What uni is this mate and is it an on campus uni car park?

Ive had mates park on the grass or in wrong spots getting issued tickets and if you genuinely had an exam or meeting they will write it off. I know how much of a b***h it can be to find parking though, i hate it as they sell loads of permits and have less spaces.


----------



## R7KY D (Feb 16, 2010)

You've recieved an invoice not a fine 

Let them send someone round , Wasn't you driving ...was it


----------



## alexjb (Feb 13, 2011)

MEH4N said:


> What uni is this mate and is it an on campus uni car park?
> 
> Ive had mates park on the grass or in wrong spots getting issued tickets and if you genuinely had an exam or meeting they will write it off. I know how much of a b***h it can be to find parking though, i hate it as they sell loads of permits and have less spaces.


University of Hertfordshire matey and yes on the campus car park. They just give them out willy nilly but I have been told to never contact them as then they take it as you know you have to pay. If you get what I mean. Sorry, a rubbish explanation.


----------



## alexjb (Feb 13, 2011)

R7KY D said:


> You've recieved an invoice not a fine
> 
> Let them send someone round , Wasn't you driving ...was it


Thanks mate, 
No it wasn't, I lent my car to a friend 

So it's an invoice but I have used the goods or service?


----------



## R7KY D (Feb 16, 2010)

alexjb said:


> So it's an invoice but I have used the goods or service?


You've used nothing , wasn't you driving , I think you might have lent your car to me on the days in question


----------



## jverdoes (May 17, 2010)

Hi Alex,

If the car park is not run by the city council, the company is not legally allowed to "fine" you because they have NO authority.
When you park in a private parking area, you "agree" to their parking terms as per a contract but because you have not signed anything, they can't fine or prosecute you.

Don't contact them to explain your situasion, just ignore the ticket.
They will send you a few more reminders followed by court threatning letters but nothing will happen. The threats usually stop after the 4th or 5th letter.

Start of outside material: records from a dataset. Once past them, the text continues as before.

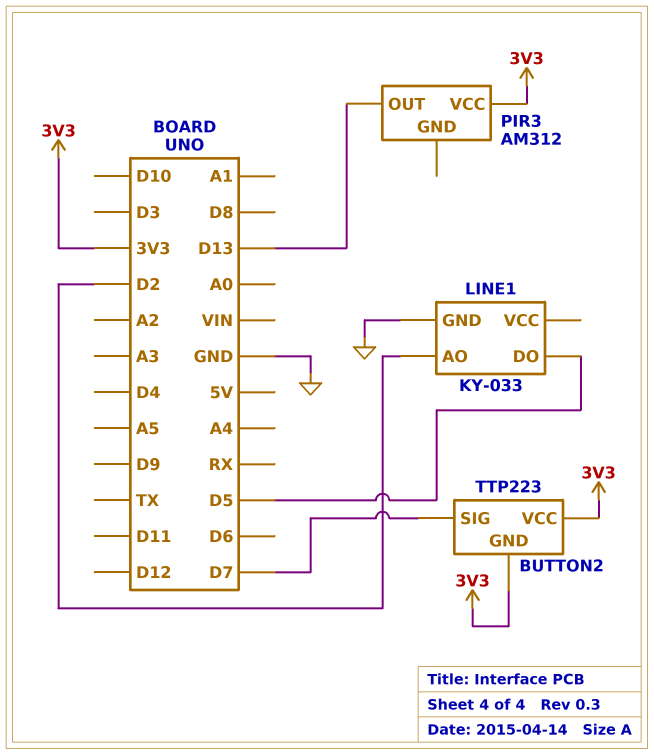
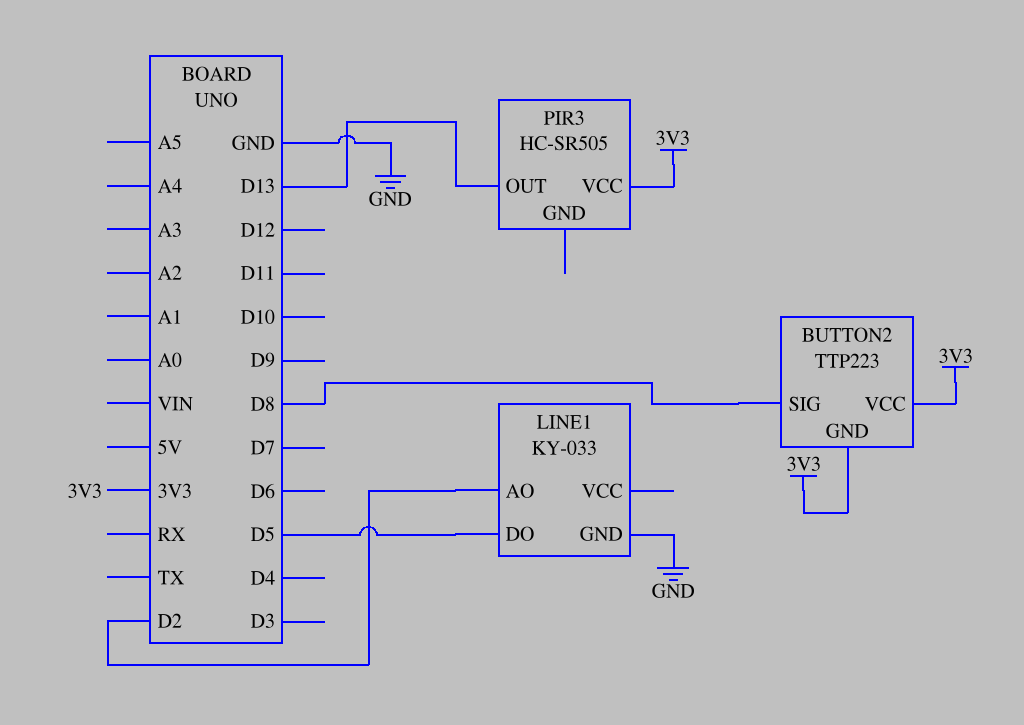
BUTTON2 pin SIG: D7 -> D8
PIR3: AM312 -> HC-SR505

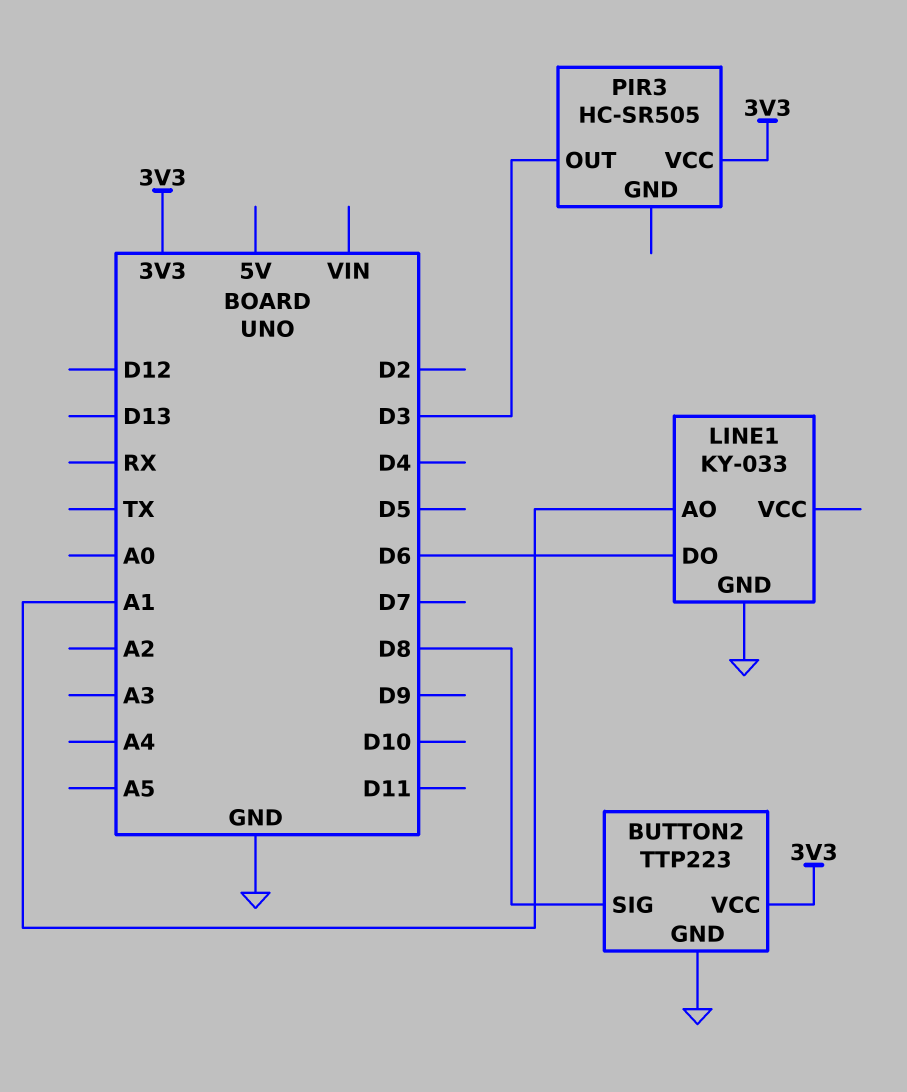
BUTTON2 pin GND: 3V3 -> GND
LINE1 pin AO: D2 -> A1
LINE1 pin DO: D5 -> D6
PIR3 pin OUT: D13 -> D3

I once got a "fine" at B&Q with a photo showing the time driving in and out for parking longer than 2 hours. I was shopping for a mayor landscaping overhaul so I took a long time but I did spend all my time there.
I received numerous letters thereafter but just ignored them all and nothing happened.

You can read up below on what to expect in the links below:
http://forums.moneysavingexpert.com/showthread.php?t=2329119

Another good read regarding parking tickets and your rights:
http://forums.pepipoo.com/index.php?showforum=63


----------



## ajc2306 (Sep 20, 2006)

It needs to go to court first before they can send bailiffs round to recover the debt.


----------



## ITSonlyREECE (Jun 10, 2012)

I thought debt collectors could only gain access to your property/take property away after a court order has been issued? If that's the case, just ignore them.

While we're on the subject, is this the same with parking fines issued by Tesco? My old place of work was next to a tesco so naturally we all parked in Tesco's car park all day. Eventually people started getting fines through so we all had to park elsewhere.


----------



## jverdoes (May 17, 2010)

ITSonlyREECE said:


> is this the same with parking fines issued by Tesco?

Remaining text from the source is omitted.